In recent months, Lilly has been working to integrate two major acquisitions into Elanco: the $5.4 billion purchase of Novartis’ animal health division in 2015, and last year’s $885 million purchase of Boehringer Ingelheim’s pet vaccine business.
“And so now is a good time, having completed those acquisitions and scaled the business, to reflect on the best posture for Elanco Animal Health,” Ricks said.
Separately, Lilly also said it was exploring options, including a sale, of Posilac, a supplement to boost dairy cow productivity, which has seen falling sales. In the third quarter, Lilly took a special charges of $406.5 million, partly due to expected lower sales of Posilac.

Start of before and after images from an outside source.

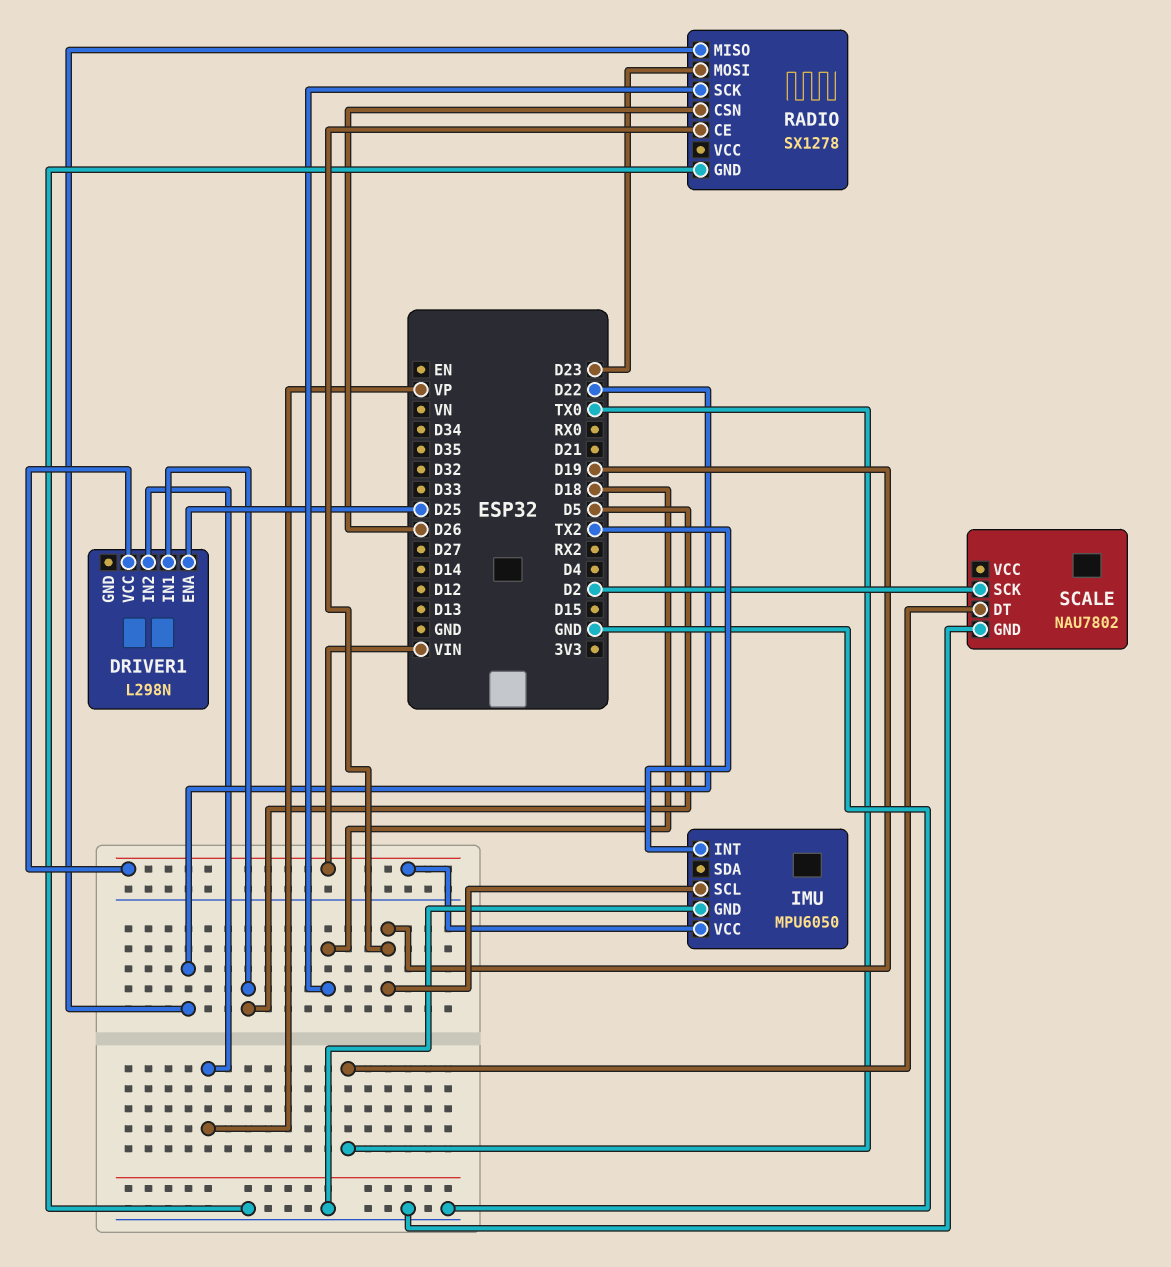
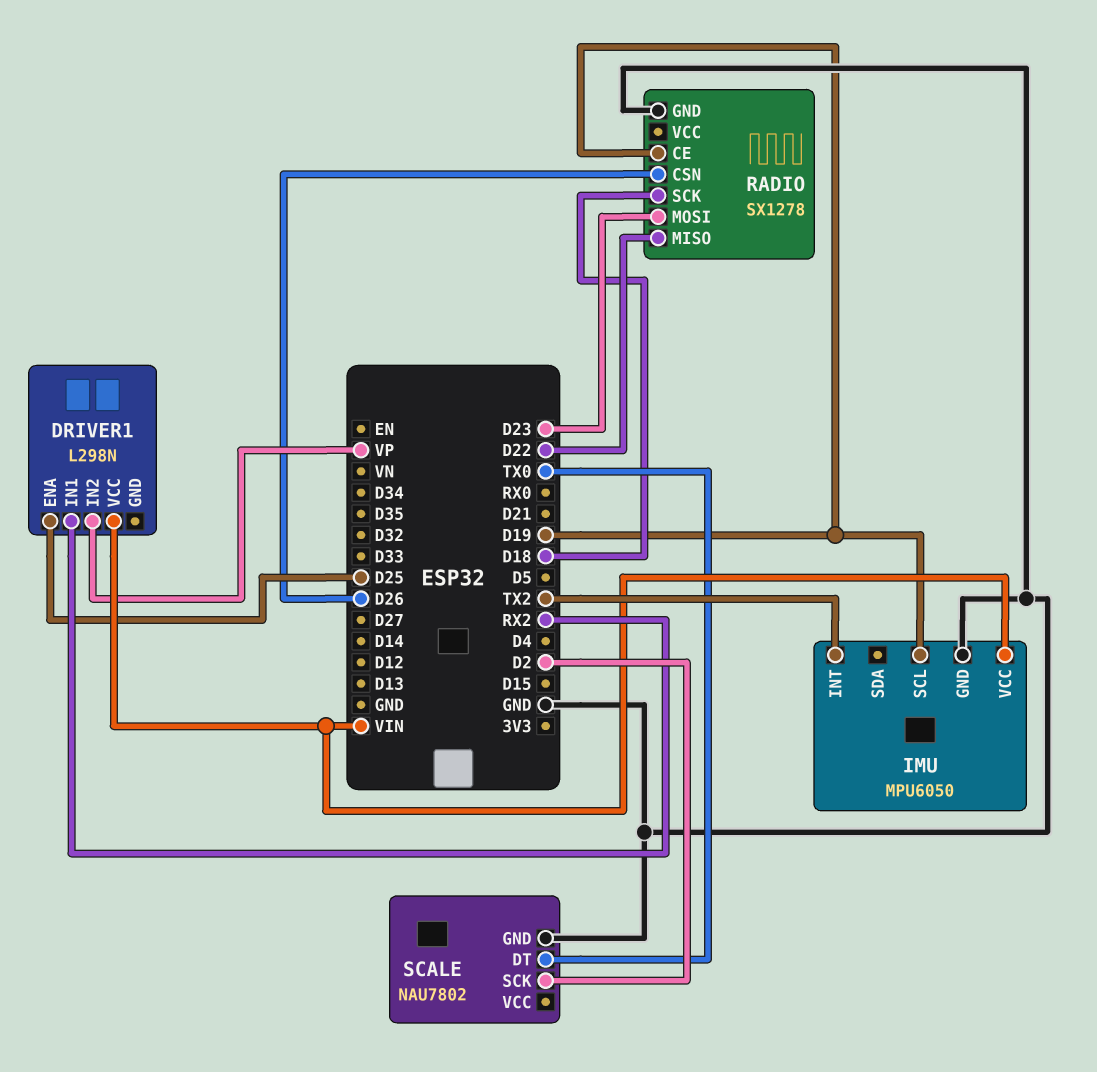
DRIVER1 pin IN1: D5 -> RX2

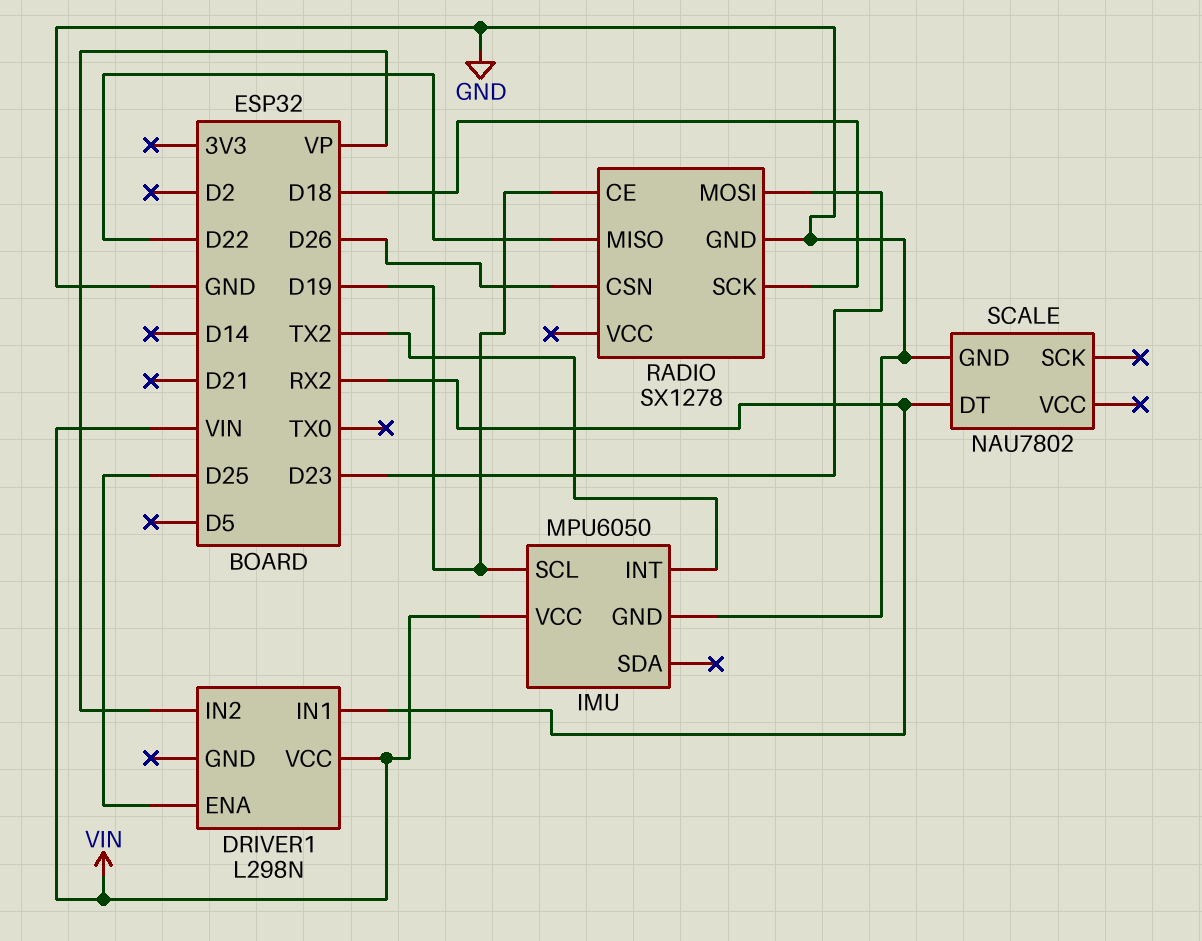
SCALE pin DT: TX0 -> RX2
SCALE pin SCK: D2 -> none

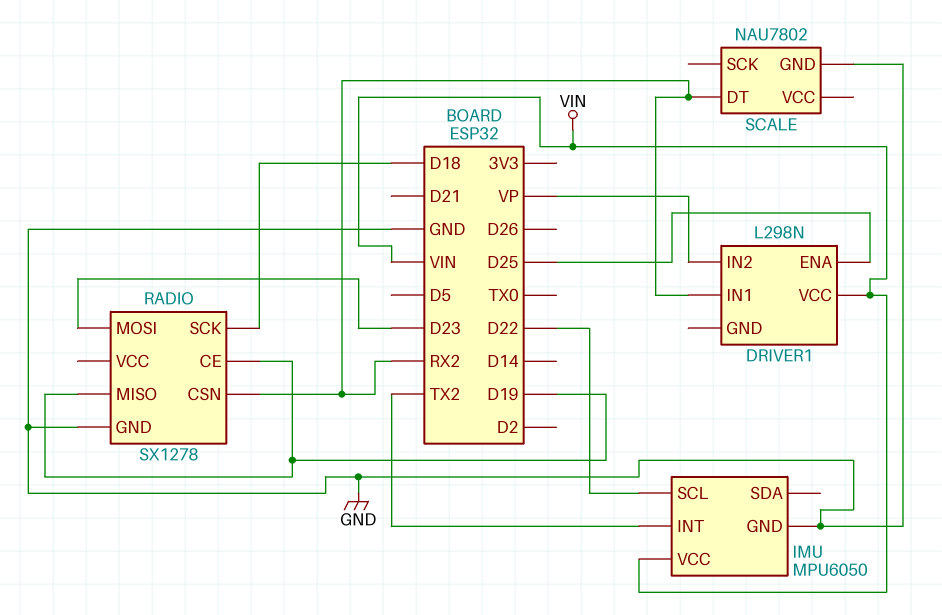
IMU pin SCL: D19 -> D22
RADIO pin CSN: D26 -> RX2
RADIO pin MISO: D22 -> D19

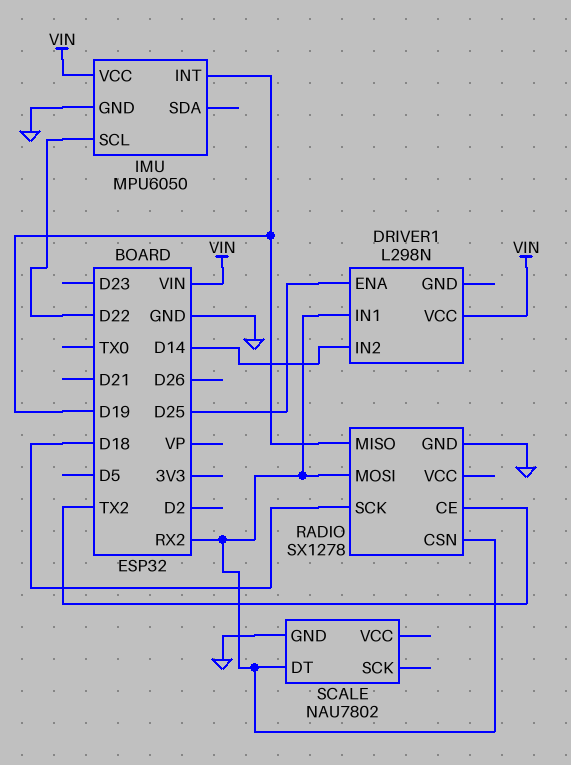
DRIVER1 pin IN2: VP -> D14
IMU pin INT: TX2 -> D19
RADIO pin CE: D19 -> TX2
RADIO pin MOSI: D23 -> RX2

Ricks did not say how much Lilly might reap from an Elanco sale or spinoff, or what the company would do with the proceeds.
Investors seemed skeptical that Lilly’s move would mean a big return. In mid-morning trading on Tuesday, shares of Lilly fell 3.1 percent to $85.50.
But Lilly executives tried to sound upbeat, saying Elanco remains strong, despite recent challenges.
“I think we’re not evaluating this business through the lens of 2017 performance,” said Jeff Simmons, president of Elanco. “We’re looking at the past 10 years, and we’ve built a globally competitive animal health company with a nice pipeline, with good opportunities to improve margins and grow at pace and in some segments above industry pace.”
Ricks pointed out that cutting the operation loose wouldn’t hurt the overall business of Eli Lilly and Co., because animal health has little connection with human drug development, aside from some back-office functions.
“We have a large [animal] vaccine portfolio that doesn’t synergize with pharma R&D,” Ricks said. “We have feed additive assets that have really no synergy connecting to Lilly.”